There are three ways to do limits, listed below in increasing order of capability & complexity:
- If you just want to do simple bandwidth limits, as Chris said you can enforce a per-rule limit from the Action field of a policy layer that has APCL/URLF enabled.
- You can also have SecureXL impose various limits including bandwidth, connection rate, total concurrent connections, packet rate, byte rate, etc. See section 5 covering fwaccel dos here: sk112454: How to configure Rate Limiting rules for DoS Mitigation (R80.20 and higher)
- Finally there is the QoS blade which can enforce weighted fair queuing, per-connection & per-rule limits, per-rule & per-connection bandwidth guarantees, ToS differentiated services, low latency queuing and more. Note that use of QoS now no longer dooms shaped traffic to the F2F/slowpath starting in R80.20, and therefore is now a quite viable option.

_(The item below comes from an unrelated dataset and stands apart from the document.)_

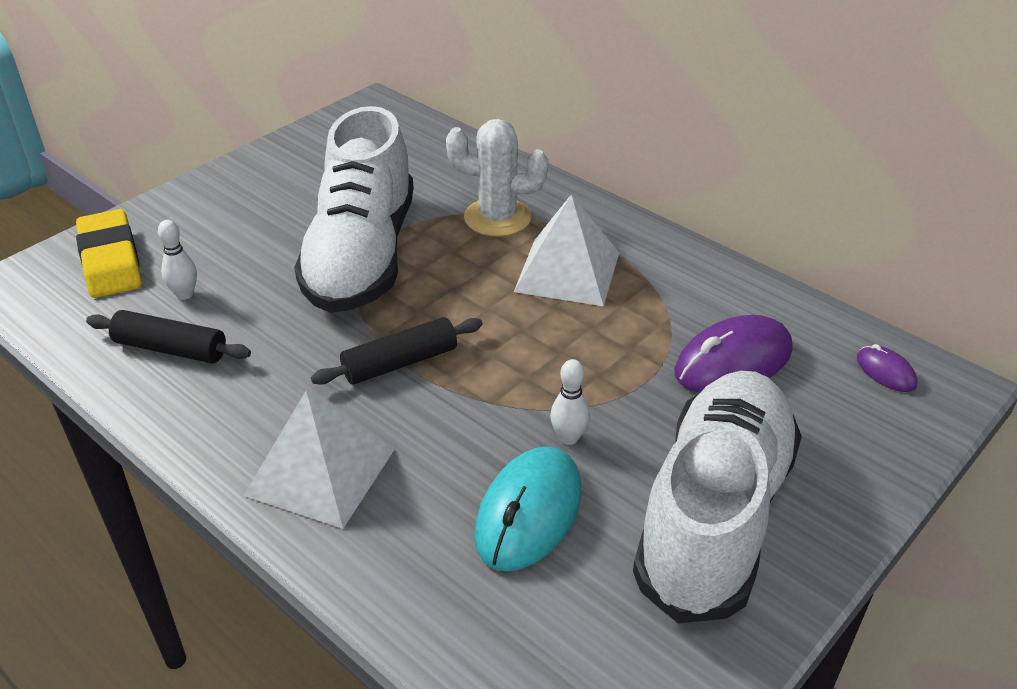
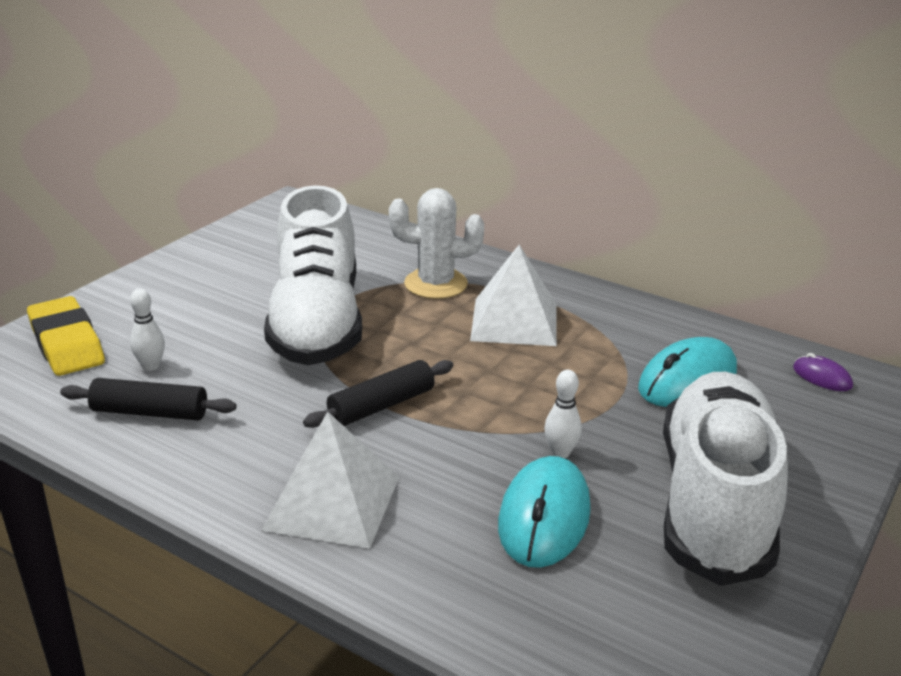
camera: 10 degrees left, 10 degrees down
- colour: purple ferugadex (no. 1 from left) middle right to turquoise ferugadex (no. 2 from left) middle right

When you say "flow control" I assume you are talking about Ethernet flow control (pause frames)? By default most firewall NICs/drivers will have this enabled by default, but most switches including Cisco will have it off by default so there will be no effect. Generally if flow control is being requested by a firewall NIC it indicates that NIC hardware buffer overruns (RX-OVR) have occurred or are imminent, and you should either use a faster interface if available, or implement a bond. In some rare cases under heavy load Ethernet flow control and TCP's congestion control algorithm can "butt heads" and actually hurt performance due to a phenomenon known as "head of line blocking". This was discussed in my Max Power book and as such Ethernet flow control is generally not desirable in most situations.